Crow YJ., Marshall H., Rice GI., Seabra L., Jenkinson EM., Baranano K., Battini R., Berger A., Blair E., Blauwblomme T., Bolduc F., Boddaert N., Buckard J., Burnett H., Calvert S., Caumes R., Ng AC-H., Chiang D., Clifford DB., Cordelli DM., de Burca A., Demic N., Desguerre I., De Waele L., Di Fonzo A., Dunham SR., Dyack S., Elmslie F., Ferrand M., Fisher G., Karimiani EG., Ghoumid J., Gibbon F., Goel H., Hilmarsen HT., Hughes I., Jacob A., Jones EA., Kumar R., Leventer RJ., MacDonald S., Maroofian R., Mehta SG., Metz I., Monfrini E., Neumann D., Noetzel M., O'Driscoll M., Õunap K., Panzer A., Parikh S., Prabhakar P., Ramond F., Sandford R., Saneto R., Soh C., Stutterd CA., Subramanian GM., Talbot K., Thomas RH., Toro C., Touraine R., Wakeling E., Wassmer E., Whitney A., Livingston JH., O'Keefe RT., Badrock AP.
Biallelic mutations in SNORD118, encoding the small nucleolar RNA U8, cause leukoencephalopathy with calcifications and cysts (LCC).

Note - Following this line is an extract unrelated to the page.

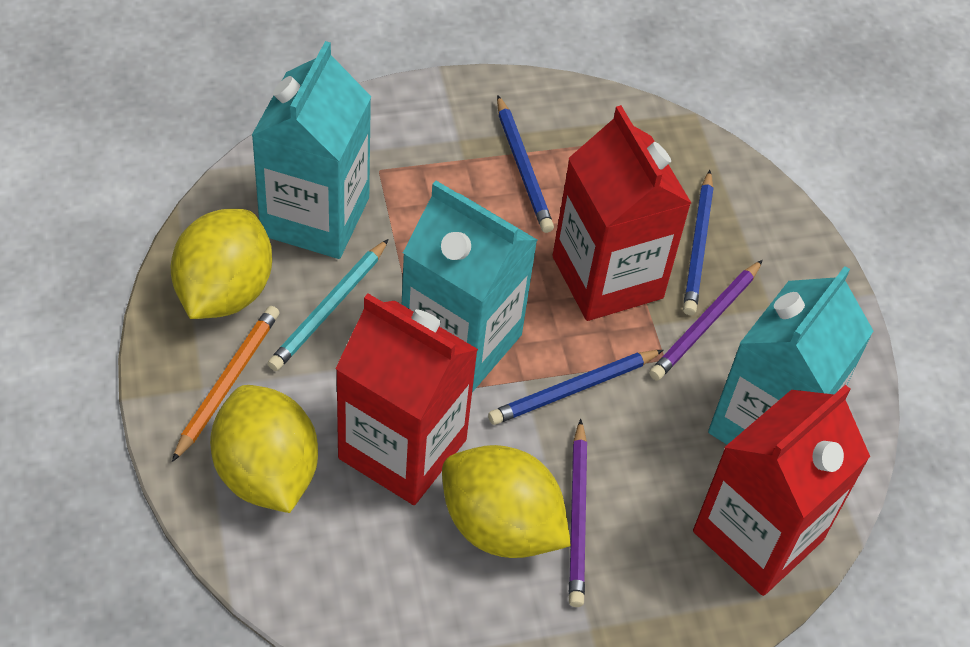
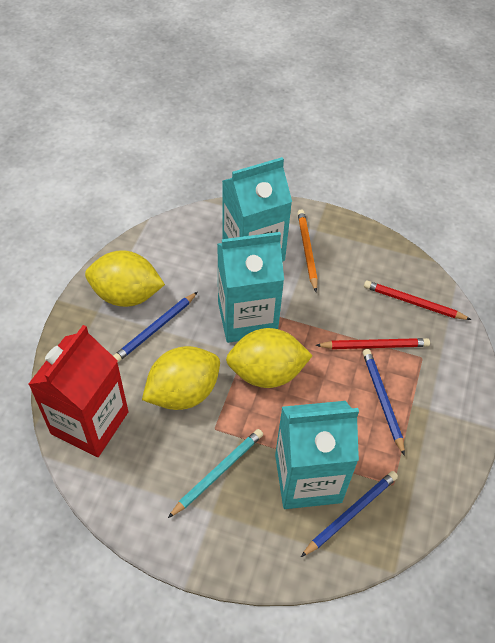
purple pencil: 2 -> 0
red carton: 3 -> 1
red pencil: 0 -> 2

Given the difficulty in interpreting the functional consequences of variants in nonprotein encoding genes, and the high allelic polymorphism across SNORD118 in controls, we set out to provide a description of the molecular pathology and clinical spectrum observed in a cohort of patients with LCC. We identified 64 affected individuals from 56 families. Age at presentation varied from 3 weeks to 67 years, with disease onset after age 40 years in eight patients. Ten patients had died. We recorded 44 distinct, likely pathogenic, variants in SNORD118. Fifty two of 56 probands were compound heterozygotes, with parental consanguinity reported in only three families. Forty nine of 56 probands were either heterozygous (46) or homozygous (three) for a mutation involving one of seven nucleotides that facilitate a novel intramolecular interaction between the 5' end and 3' extension of precursor-U8. There was no obvious genotype-phenotype correlation to explain the marked variability in age at onset. Complementing recently published functional analyses in a zebrafish model, these data suggest that LCC most often occurs due to combinatorial severe and milder mutations, with the latter mostly affecting 3' end processing of precursor-U8.